General information
- Type: Paramotor
- National origin: Czech Republic
- Manufacturer: Walkerjet
- Designer: Victor Procházka
- Status: Production completed

= Walkerjet Simon =

Czech paramotor

The Walkerjet Simon is a family of Czech paramotor designs that were designed by Victor Procházka and produced by Walkerjet of Třemošná for powered paragliding. Now out of production, when they were available the aircraft were supplied complete and ready-to-fly.
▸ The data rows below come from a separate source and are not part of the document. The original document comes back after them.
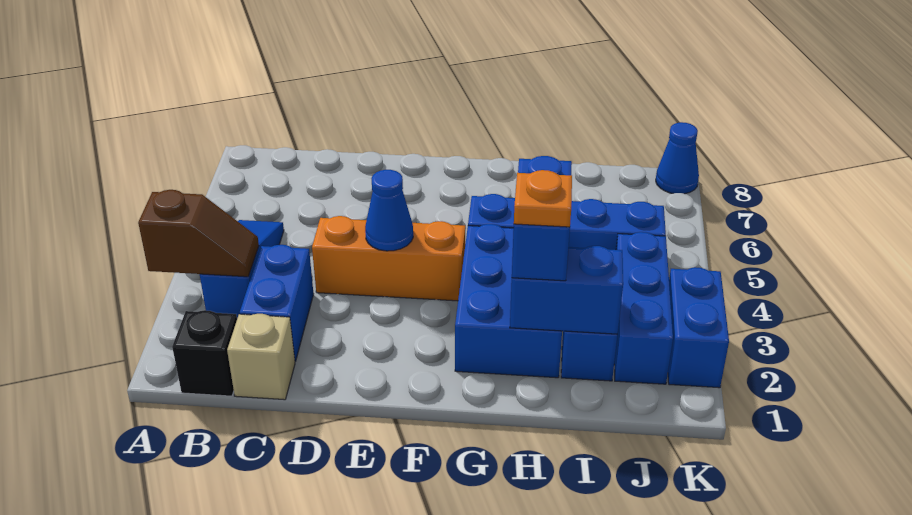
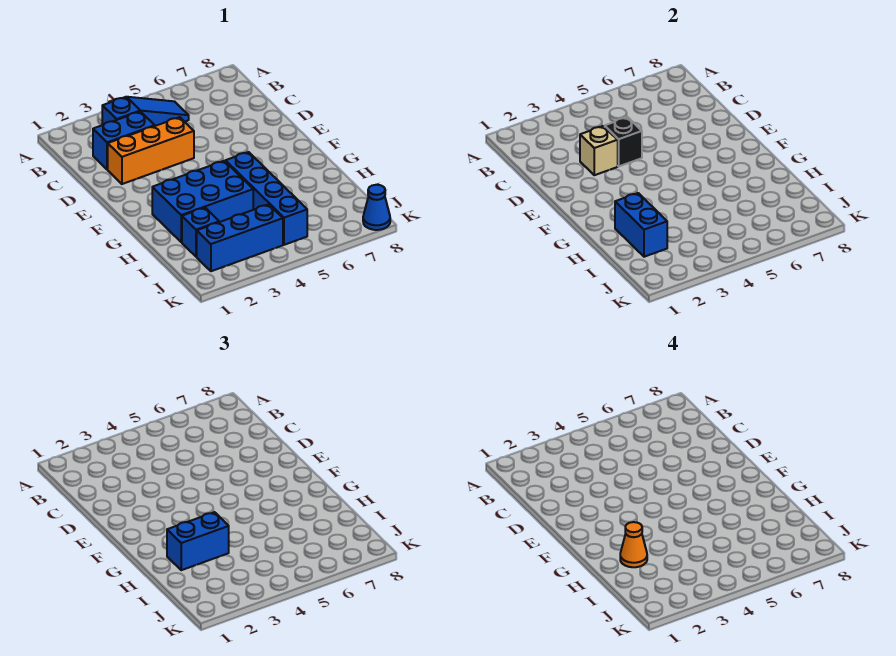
brown slope A3:B3 level 2 top A -> none
black brick B1 level 1 -> black brick D4 level 2
tan brick C1 level 1 -> tan brick D3 level 2
orange brick D4:F4 level 1 -> orange brick D2:D4 level 1
blue cone E4 level 2 -> none
orange plate H2 level 4 -> orange cone H2 level 4
blue brick K2:K3 level 1 -> none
==Design and development==
The series was designed to comply with the US FAR 103 Ultralight Vehicles rules as well as European regulations. It features a paraglider-style wing, single-place or two-place-in-tandem accommodation and a single 28 hp Simonini Mini 2 Plus engine in pusher configuration with a 2.2:1 ratio reduction drive and a 110 to 130 cm diameter two-bladed wooden propeller. The fuel tank capacity is 8 L. The aircraft are built from a combination of bolted aluminium and 4130 steel tubing. The propeller cage can be dismantled for ground transport or storage.
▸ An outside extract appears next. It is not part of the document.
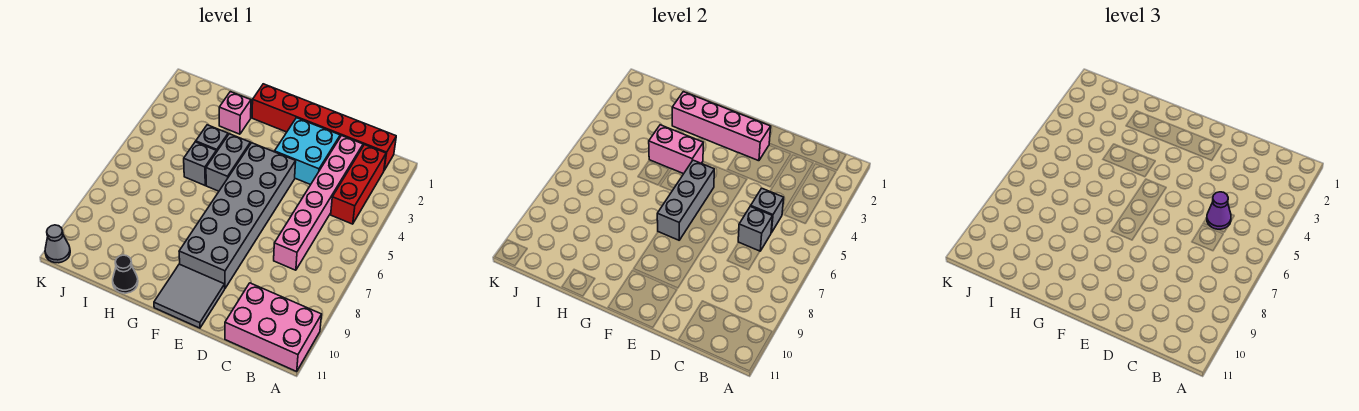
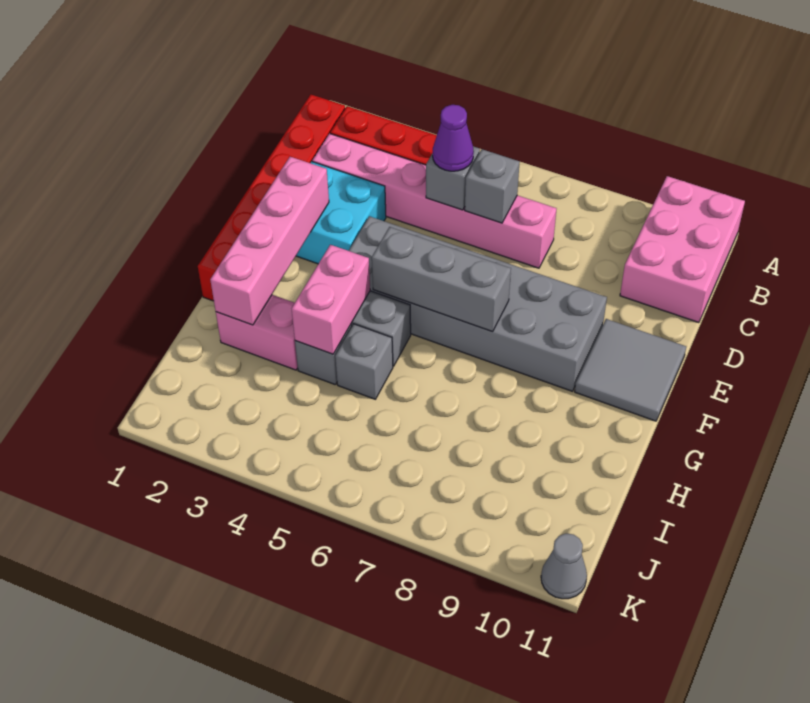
pink brick H2 level 1 -> pink brick H2:H3 level 1
black cone H11 level 1 -> none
As is the case with all paramotors, take-off and landing is accomplished by foot. Inflight steering is accomplished via handles that actuate the canopy brakes, creating roll and yaw.

==Variants==
- Simon
Single-seat model with a 28 hp Simonini Mini 2 Plus engine in pusher configuration with a 2.2:1 ratio reduction drive and a 110 cm diameter two-bladed wooden propeller. The fuel tank capacity is 8 L and the empty weight is 27 kg.
- Simon +
Single-seat model with a 28 hp Simonini Mini 2 Plus engine in pusher configuration with a 2.2:1 ratio reduction drive and a 130 cm diameter two-bladed wooden propeller. The fuel tank capacity is 8 L and the empty weight is 28 kg.
- Simon Compact
Single-seat model with a 28 hp Simonini Mini 2 Plus engine in pusher configuration with a 2.2:1 ratio reduction drive and a 130 cm diameter two-bladed wooden propeller. The fuel tank capacity is 8 L and the empty weight is 28 kg.
- Simon Tandem
Two-seat model with a 28 hp Simonini Mini 2 Plus engine in pusher configuration with a 2.2:1 ratio reduction drive and a 130 cm diameter two-bladed wooden propeller. The fuel tank capacity is 8 L and the empty weight is 29 kg.